GUILLERMO VEGA ZARAGOZA


Arma la historia. La nación mexicana a través de dos siglos,
Enrique Florescano (coordinador),
Grijalbo,
México, 2009.

Las efemérides que se cumplen en 2010 han sido propicias para la aparición de varias obras que buscan hacernos reflexionar sobre el sentido de tales de acontecimientos y la importancia que pudieran tener para nuestra realidad actual. Una de ellas es precisamente este libro, coordinado por Enrique Florescano, que incluye los textos de un puñado de historiadores y politólogos (Alfredo Ávila, Érika Pani, Aurora Gómez Galvarriato, José Antonio Aguilar Rivera y Soledad Loaeza) sobre la historia de México desde 1810 hasta 2000, quienes “han vuelto a narrar, en una forma sencilla y directa, los sucesos centrales del pasado mexicano”, advierte Florescano en el prólogo.
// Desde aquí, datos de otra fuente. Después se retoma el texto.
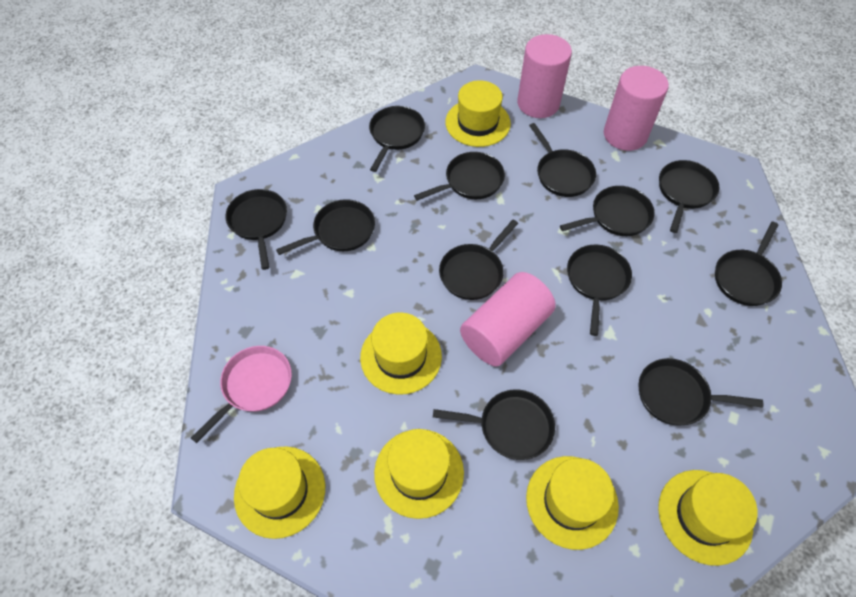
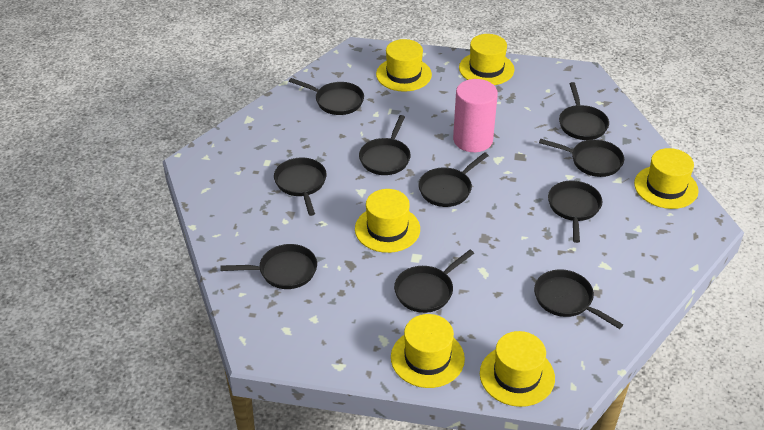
black pan: 12 -> 10
pink cylinder: 3 -> 1
pink pan: 1 -> 0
En efecto, uno de los rasgos distintivos de este libro es el narrativo. Resulta evidente que los autores se pusieron de acuerdo para “contar” la historia de nuestro país en lugar de sólo proporcionar fechas y datos como sucede en muchos otros libros. “Hubo una época en la que no existía la nación mexicana”, así comienza el relato de Alfredo Ávila, historiador de la UNAM, sobre la Independencia, casi como si nos introdujéramos en un cuento de hadas. No obstante, a lo largo del libro, nos encontramos con algo muy alejado de la idealización de los próceres, héroes y caudillos a la que nos tiene acostumbrados la retórica oficial.

Más que en las figuras emblemáticas, los autores han puesto énfasis en los procesos que llevaron a que se produjeran los hechos. Se nota un esfuerzo por bajarle el tono épico y epopéyico a las gestas históricas y poner atención en elementos que en otras obras ni siquiera se mencionan, tales como los aspectos de la vida cotidiana de las diferentes épocas: qué se comía, cómo vivían, cuáles eran sus pasatiempos, además de los aspectos artísticos y culturales.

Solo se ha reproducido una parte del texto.